Köhn noted that for plastic applications, there are concerns, particularly from recyclers, about possible contamination of the wash water and the recyclate.

“The industry has already launched several projects to prove that the de-inking of UV inks can be well controlled and that the final recyclate and the wash water are not contaminated by ink components,” Köhn observed.

“Regarding the wash water, the use of UV inks even has some advantages over other ink technologies.,” added Köhn. “For example, the cured film detaches in larger particles, which can be filtered out of the wash water more easily.

Köhn pointed out that when it comes to paper applications, de-inking and recycling are already an established process.

“There are already UV offset systems that have been certified by INGEDE as easily de-inkable from paper, so that printers can continue to benefit from the advantages of UV ink technology without compromising recyclability,” said Köhn.

Hinataya reported that development is progressing in terms of de-inking and recyclability of printed matter.

“For paper, the distribution of ink that meets INGEDE de-inking standards is increasing, and de-inking has become technically possible, but the challenge is to build infrastructure to enhance the recycling of resources,” added Hinataya.

“Some energy curable inks de-ink well, thereby improving recyclability,” said Hemmings. “The end-use and substrate type are important factors in determining recycling performance as well. Sun Chemical’s SolarWave CRCL UV-LED curable inks meet the Association of Plastic Recyclers’ (APR) requirements for washability and retention and do not require the use of primers.”

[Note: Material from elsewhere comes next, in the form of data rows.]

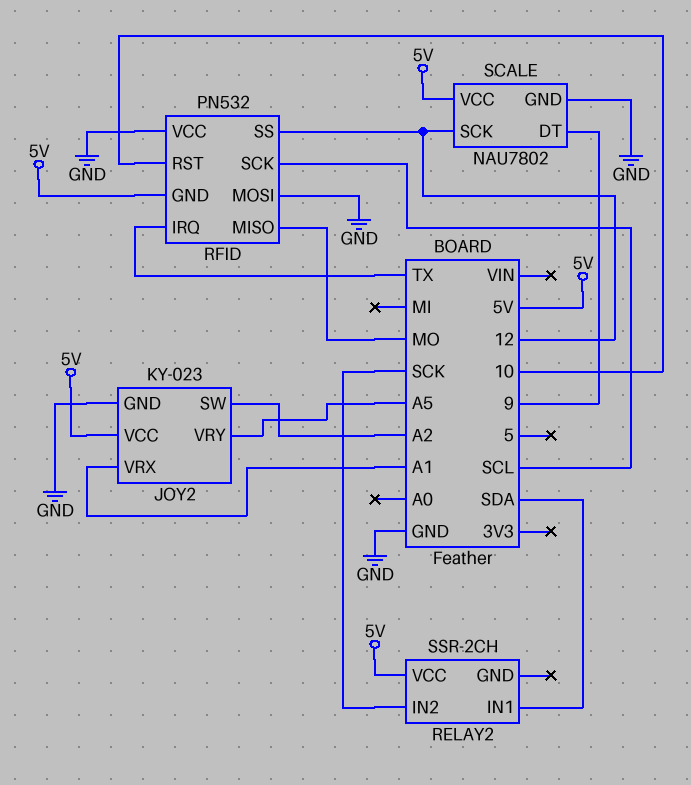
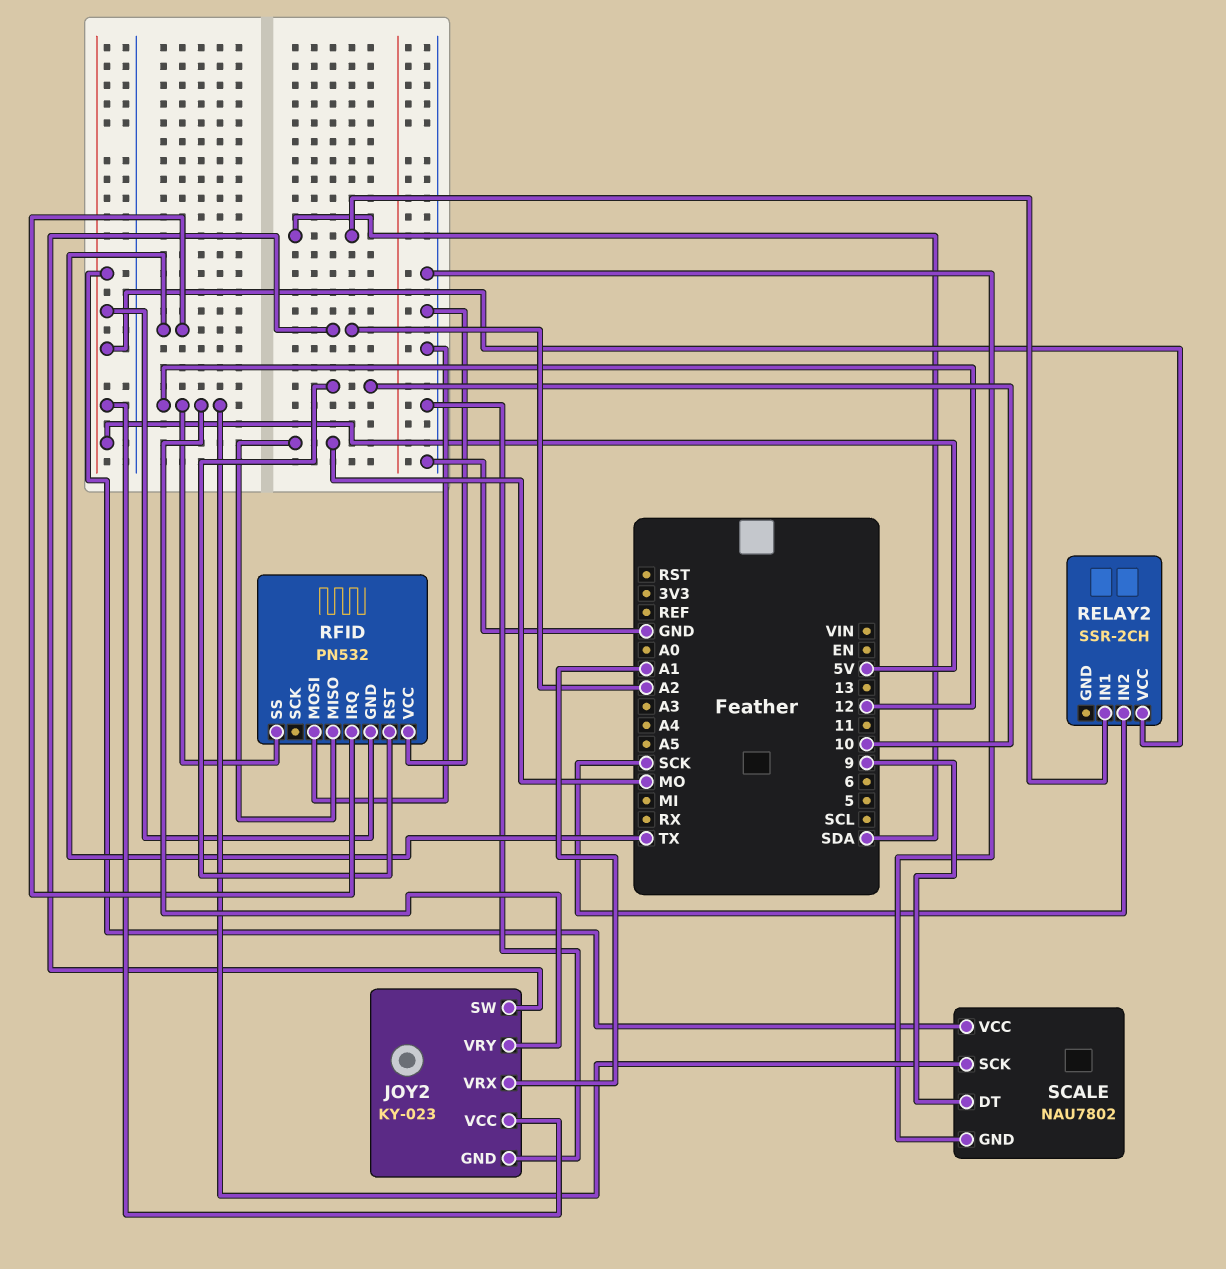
JOY2 pin VRY: A5 -> 12
RFID pin SCK: SCL -> none

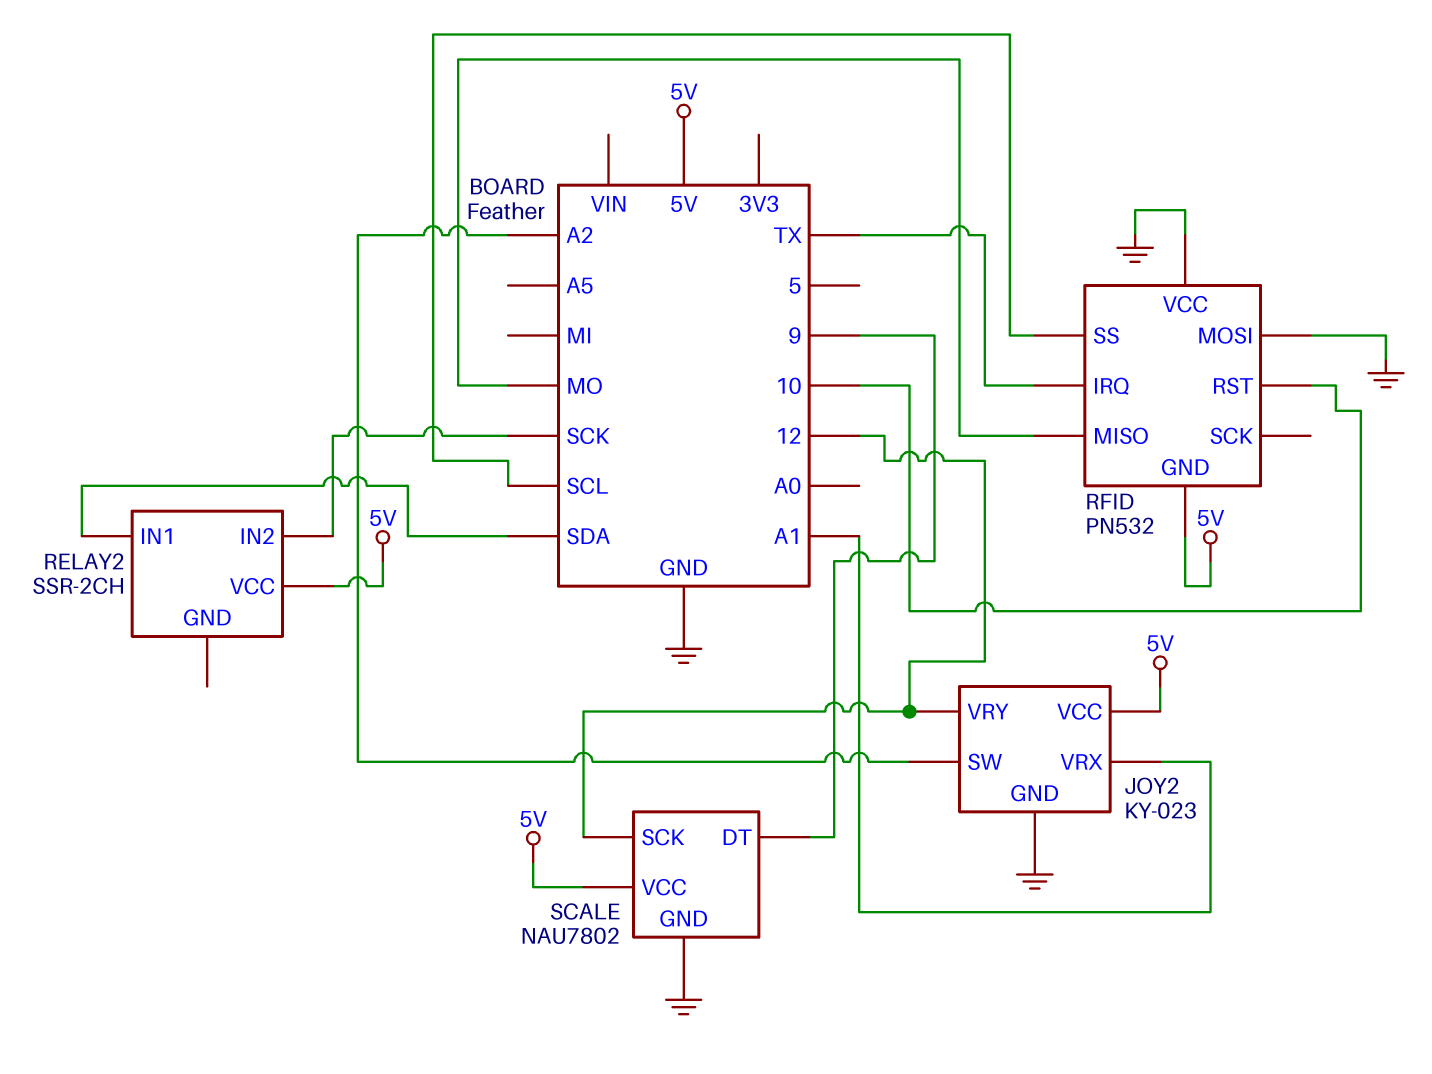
RFID pin SS: 12 -> SCL

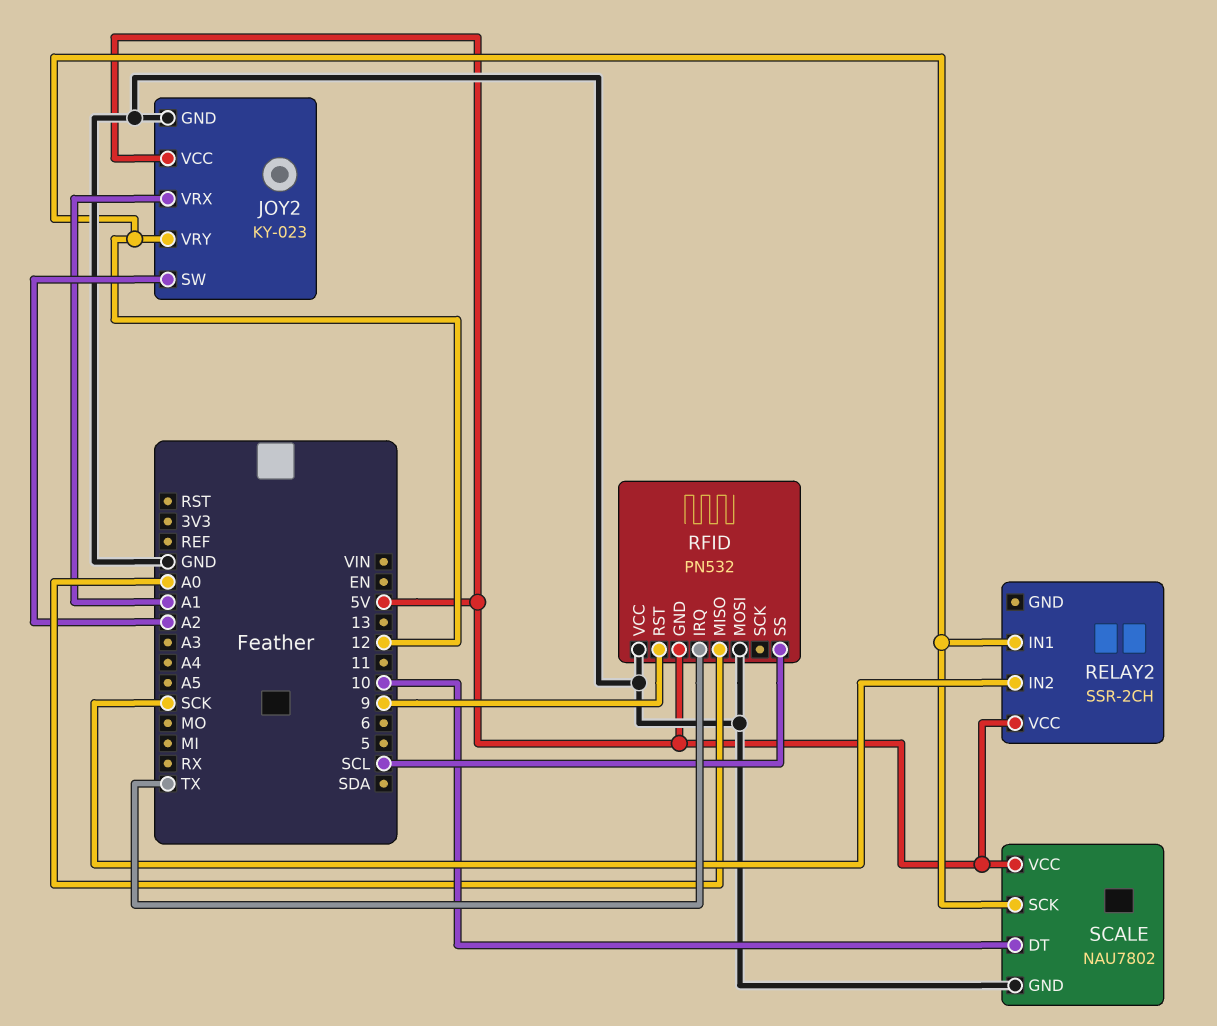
RELAY2 pin IN1: SDA -> 12
RFID pin MISO: MO -> A0
RFID pin RST: 10 -> 9
SCALE pin DT: 9 -> 10

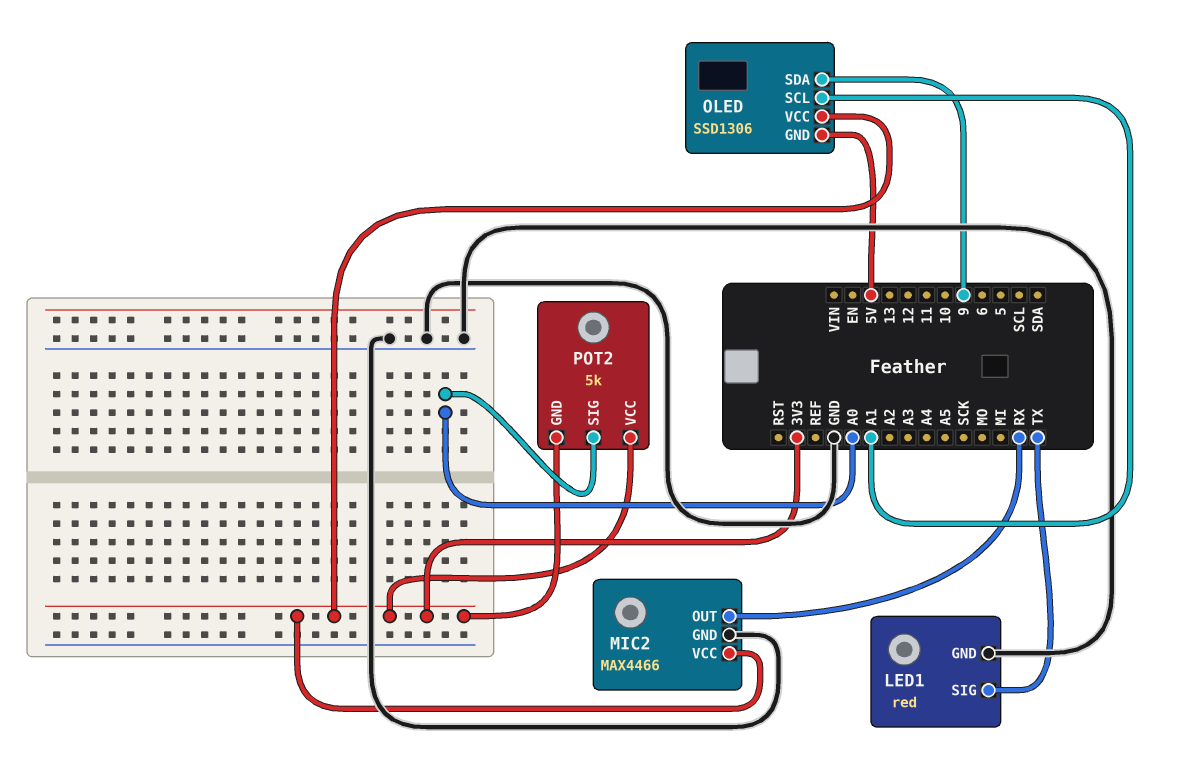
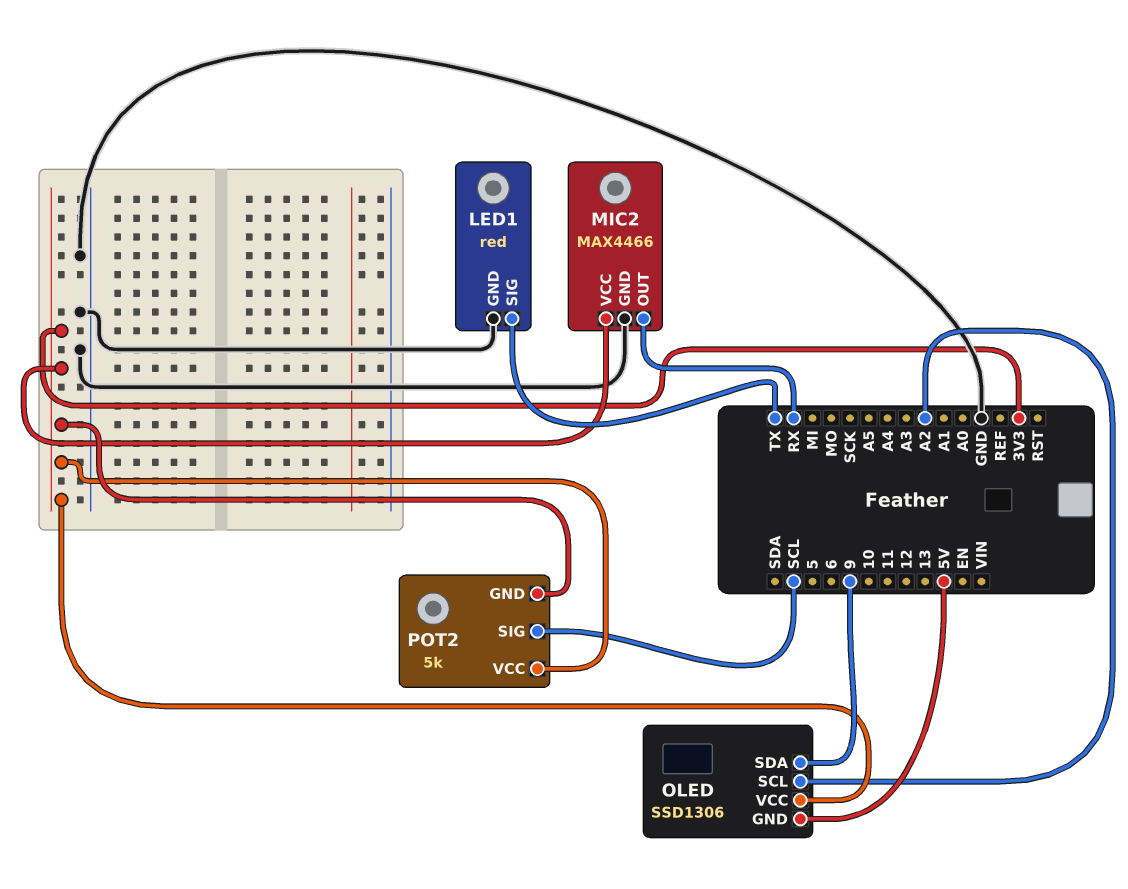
OLED pin SCL: A1 -> A2
POT2 pin SIG: A0 -> SCL

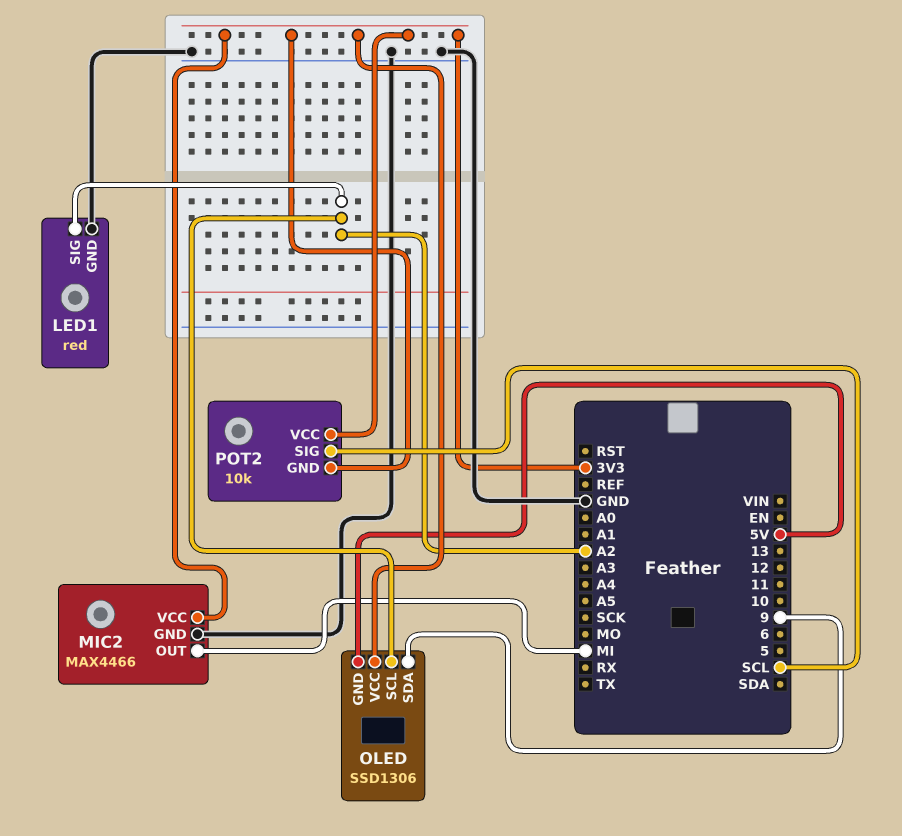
LED1 pin SIG: TX -> A2
MIC2 pin OUT: RX -> MI
POT2: 5k -> 10k

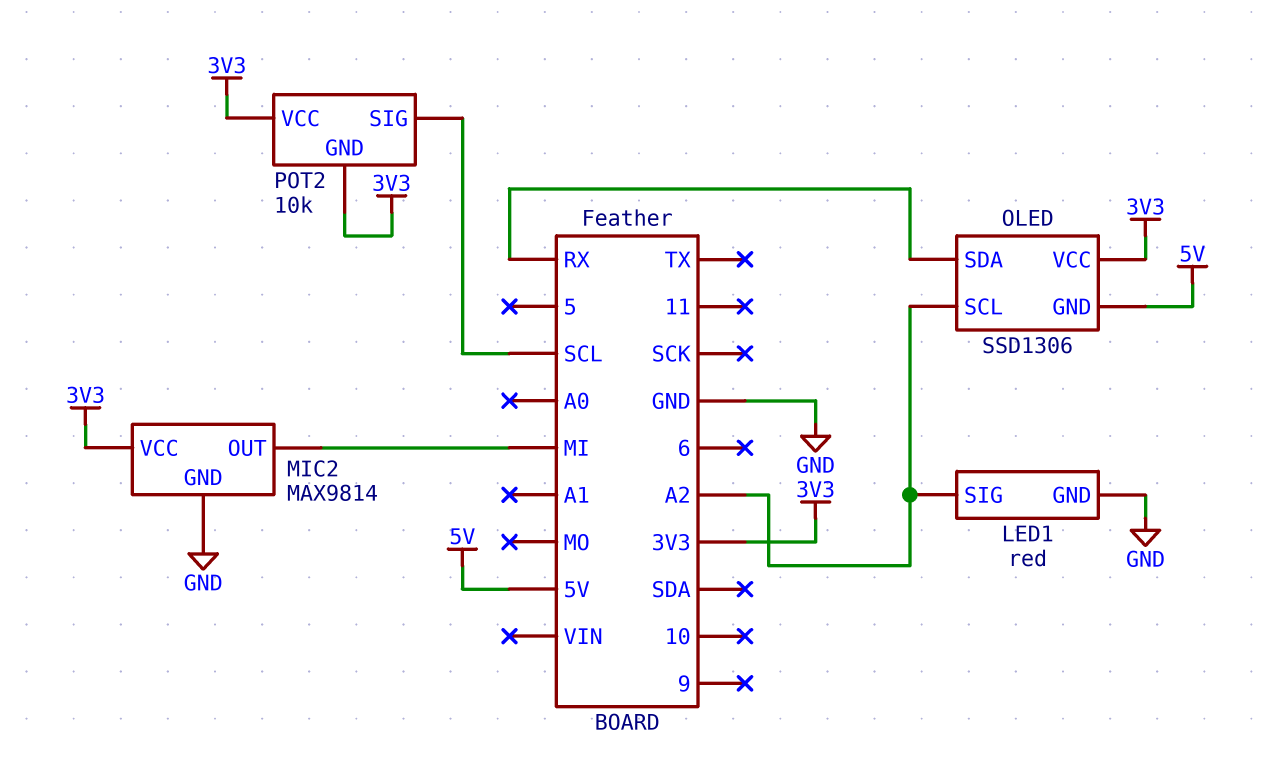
MIC2: MAX4466 -> MAX9814
OLED pin SDA: 9 -> RX

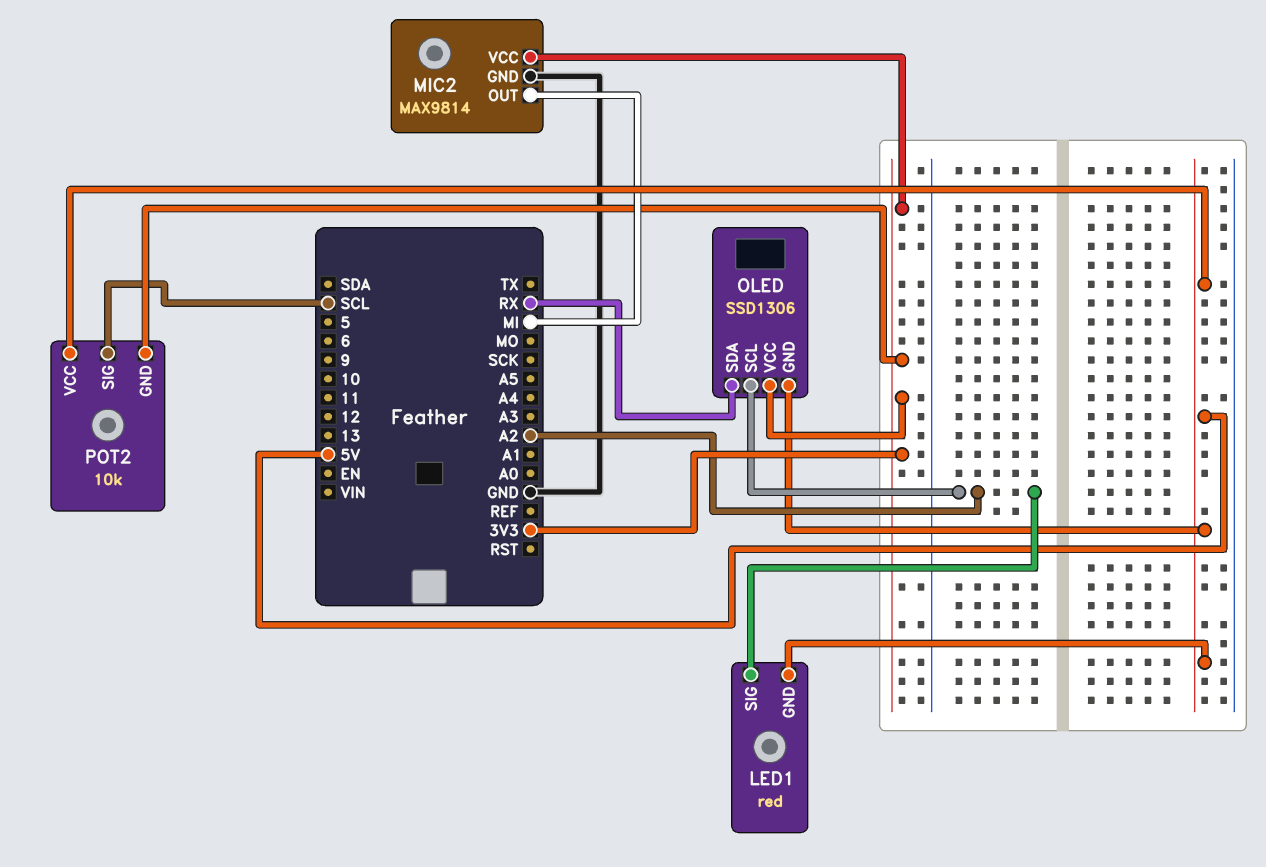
LED1 pin GND: GND -> 5V
POT2 pin VCC: 3V3 -> 5V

Niewiadomska noted that Flint Group has launched its Evolution range of primers and varnishes to address the need for a circular economy in packaging.
“Evolution Deinking Primer enables the de-inking of sleeve materials during washing, ensuring shrink sleeve labels can be recycled along with the bottle, increasing the yield of the recycled materials and reducing the time and costs associated with the label removal process,” said Niewiadomska.

“Evolution Varnish is applied to labels after colors are printed, protecting the ink by preventing bleeding and abrading while on the shelf, then downstream through the recycling process,” she added. “The varnish ensures a clean separation of a label from its packaging, enabling the packaging substrate to be recycled into high-quality, high-value materials. The varnish does not impact ink color, image quality or code readability.

“The Evolution range addresses recycling challenges directly and, in turn, plays a part in securing a robust future for the packaging sector,” Niewiadomska concluded. “Evolution Varnish and Deinking Primer make any product on which they are used much more likely to travel entirely through the recycling chain.”

Harkins observed that even with indirect contact, there are concerns regarding the use of UV inks with food and beverage packaging as well as their impact on recycling processes. The primary issue revolves around the potential migration of photoinitiators and other substances from the inks into food or beverages, which could pose health risks.

“De-inking has been a high priority for printers with a focus on the environment,” added Harkins. “Zeller+Gmelin has developed a groundbreaking technology that will allow the energy-cured ink to lift off in the recycling process, allowing for cleaner plastic to be recycled back into consumer products. This technology is called EarthPrint.”

Harkins said that regarding recycling, the challenge lies in the inks’ compatibility with recycling processes, as some UV inks can hinder the recyclability of paper and plastic substrates by affecting the quality of recycled material.

“To address these concerns, Zeller+Gmelin has been focusing on developing inks with lower migration properties improving compatibility with recycling processes, and compliance with regulations to ensure consumer safety and environmental sustainability,” Harkins noted.